Monday, September 29, 2014

Keiko Maruyama -- Hitori Ne no Lullaby (ひとり寝のララバイ)


(cover version)

Earlier this year, I wrote about Keiko Maruyama's(丸山圭子)arguably most famous album, "Tasogare Memory"(黄昏めもりい), and how it was different from my expectations. I'd assumed that it would be in the light bossa vein since Maruyama's most famous song, "Douzo Kono Mama"(どうぞこのまま)was in there, but I should have smacked myself in the back of my head with a CD case for making such a guess. Instead, there was a bit more of the cordial country swing and some City Pop imbued into the album which actually made things more interesting and ultimately more satisfying for me.
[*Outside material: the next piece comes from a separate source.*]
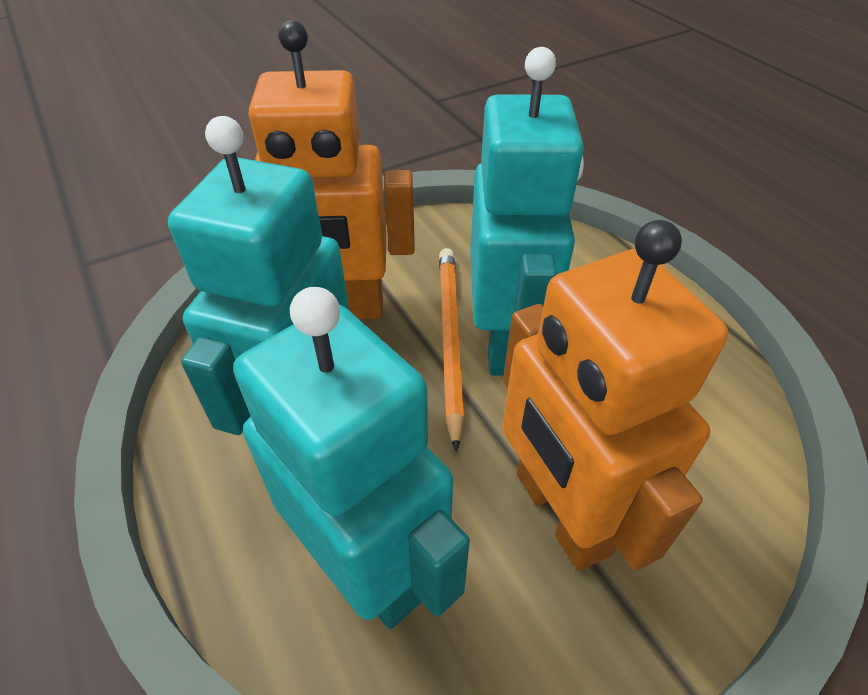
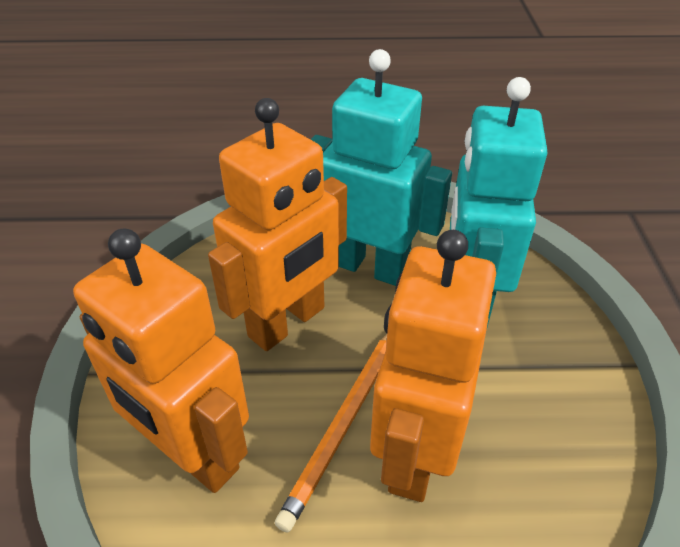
orange robot: 2 -> 3
turquoise robot: 3 -> 2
"Hitori Ne no Lullaby"(Lullaby for One) is one such example. When I wrote up the article for "Tasogare Memory" back in February 2014, there wasn't any YouTube video for it but a few months later, a kind soul uploaded one. As I mentioned briefly in that other article, "Hitori Ne no Lullaby" which Maruyama wrote and composed has some of that country music twang and some old-style music from early in the 20th century.

Whenever I walked through the Tower Records branch beside Shinjuku Station, I always noticed that there was a section which held a not-insignificant amount of CDs which covered a lot of that American traveling honky-tonk music. I think there is some of that flavour in "Hitori Ne no Lullaby" which seems to describes a garrulous and increasingly sleepy-headed woman going through the drinks at that dilapidated bar somewhere in the US Midwest. It could even describe a typical scene of a Japanese OL doing pretty much the same thing at a nomiya near midnight....something that I've seen my fair share of in many a TV drama. There is also a mention of Janis Joplin in the lyrics and that had my brain sparking about similarly arranged music that I used to hear on the old car AM radio back in the 1970s.

As nikala commented, "Tasogare Memory" is indeed a keeper and "Hitori Ne no Lullaby" is one of the reasons. I think it was truly a fascinating time for inspiration during those days of New Music.